– Очень может быть, – сказал он.
– Видя же это, друг мой, и страдая, что потерял состояние, да боясь, думаю, и за саму свою голову, сын в душе своей свергает с престола честолюбие и тягу к соперничеству и, униженный бедностью, обращается к стяжательству, скряжничает и понемногу сберегает деньги, скапливая их своими трудами. Как ты думаешь, не возведет ли этот человек свою алчность и стремление к стяжательству на престол и не будет ли почитать их как великого царя[56], не будет ли украшать их тиарой и ожерельями и не препояшет ли мечом?
– Думаю, да, – сказал он.
– А разумеется-то, и ярость, кажется мне, он бросит наземь, к ногам алчности, и поработит ей, и не позволит себе никакого другого умствования или исследования, кроме того, каким бы образом из небольших денег составить большие, равно как не станет ничему другому удивляться и ничего другого уважать, кроме богатства и богатых. Не станет ничем иным гордиться, как приобретением денег и тем, что способствует к этому.
– Никакая другая перемена, – сказал он, – не будет столь быстрой и сильной, как переход юноши от честолюбия к сребролюбию.
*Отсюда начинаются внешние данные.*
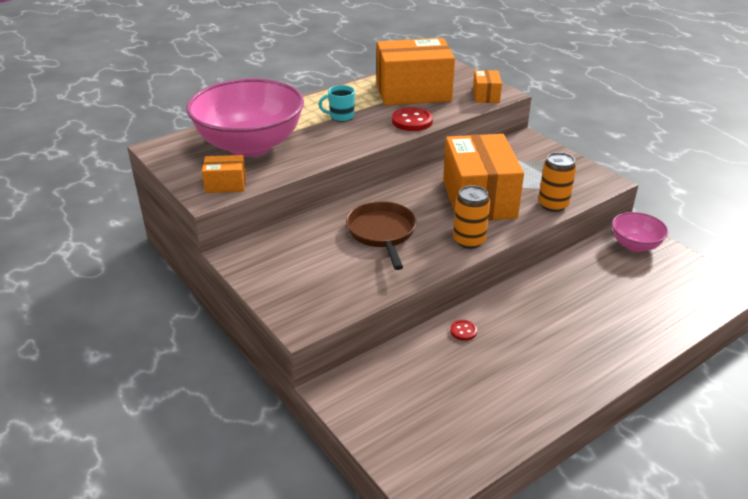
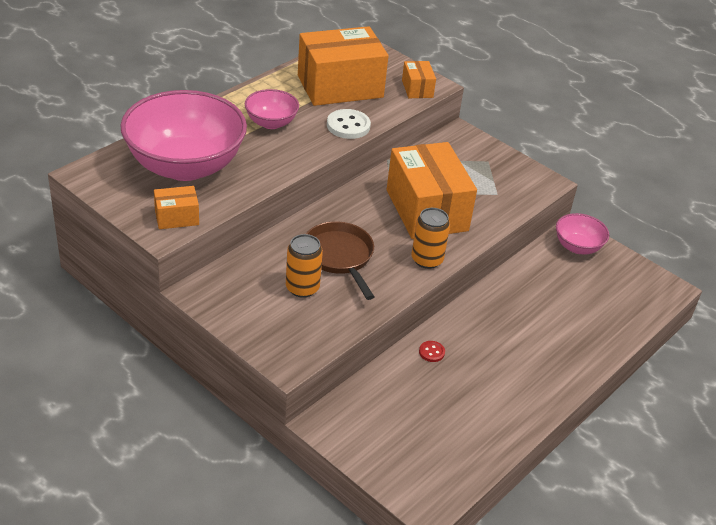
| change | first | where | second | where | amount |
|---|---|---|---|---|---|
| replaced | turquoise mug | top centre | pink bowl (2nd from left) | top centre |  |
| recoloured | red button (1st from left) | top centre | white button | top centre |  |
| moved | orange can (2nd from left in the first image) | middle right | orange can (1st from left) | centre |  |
– Не пример ли это, – спросил я, – олигархического человека?
– По крайней мере он – вырождение человека, жившего при строе, от которого произошла олигархия.
– Посмотрим, соответствует ли он ей? <554>
– Посмотрим.
– Во-первых, не подобен ли в том отношении, что весьма высоко ценит деньги?
– Как же иначе!
– И еще в том, что скуп и деятельно суетлив, а других издержек не делает и над другими желаниями господствует, как над пустыми.
– Без сомнения.
– Это – человек какой-то грязный, – продолжал я. – Из всего он выжимает прибыль, выковывает сокровище; а таких-то и хвалит чернь. Так не походит ли он на олигархическое правление?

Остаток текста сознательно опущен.